在进入mcp251x的驱动函数之前,我们还是先看看mcp251x的结构吧!
struct mcp251x
{
struct cdev cdev;
struct class_device *class_dev;
struct semaphore lock; /* semaphore for spi bus share. */
struct semaphore rxblock; /* semaphore for ring buffer of receive. */
struct semaphore txblock; /* semaphore for ring buffer of send. */
uint8_t *spi_transfer_buf; /* temp buffer for spi bus transfer. */
struct can_frame rxb[MCP251X_BUF_LEN]; /* ring buffer for receive. */
struct can_frame txb[MCP251X_BUF_LEN]; /* ring buffer for send. */
int txbin; /* pos of in for ring buffer of sned. */
int txbout; /* pos of out for ring buffer of send. */
int rxbin; /* pos of in for ring buffer of receive. */
int rxbout; /* pos of out for ring buffer of receive. */
int bit_rate; /* save bit rate of current set. */
int count; /* count of the device opened. */
wait_queue_head_t wq; /* queue for read process. */
struct work_struct irq_work; /* bottom half of interrupt task. */
struct spi_device *spi; /* save the point of struce spi_device. */
struct can_filter filter; /* save the filter data of current set. */
};
其中的很多结构体,我们暂时不管。

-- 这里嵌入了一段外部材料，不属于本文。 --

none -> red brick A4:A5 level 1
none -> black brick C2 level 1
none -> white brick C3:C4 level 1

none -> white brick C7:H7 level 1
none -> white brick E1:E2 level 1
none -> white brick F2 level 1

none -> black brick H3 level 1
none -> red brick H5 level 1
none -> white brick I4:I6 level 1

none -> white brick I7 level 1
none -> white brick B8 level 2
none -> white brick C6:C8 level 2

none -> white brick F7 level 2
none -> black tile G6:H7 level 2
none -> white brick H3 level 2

下面开始进入正题。
static int __devinit mcp251x_probe(struct spi_device *spi)
{
struct mcp251x *chip;
int ret = 0;
dev_dbg(&spi->dev, "%s: start\n", __FUNCTION__);
/* 申请内存资源 */
chip = kmalloc(sizeof(struct mcp251x), GFP_KERNEL);
if (!chip)
{
ret = -ENOMEM;
goto error_alloc;
}
/* 将mcp251x的设备信息保存到spi的设备结构体中 */
dev_set_drvdata(&spi->dev, chip);
/* mcp251x结构体初始化 */
chip->txbin = chip->txbout = 0;
chip->rxbin = chip->rxbout = 0;
chip->count = 0;
chip->spi = spi;
init_MUTEX(&chip->lock);
init_MUTEX(&chip->txblock);
init_MUTEX(&chip->rxblock);
init_waitqueue_head(&chip->wq);
#if (LINUX_VERSION_CODE >= KERNEL_VERSION(2,6,20))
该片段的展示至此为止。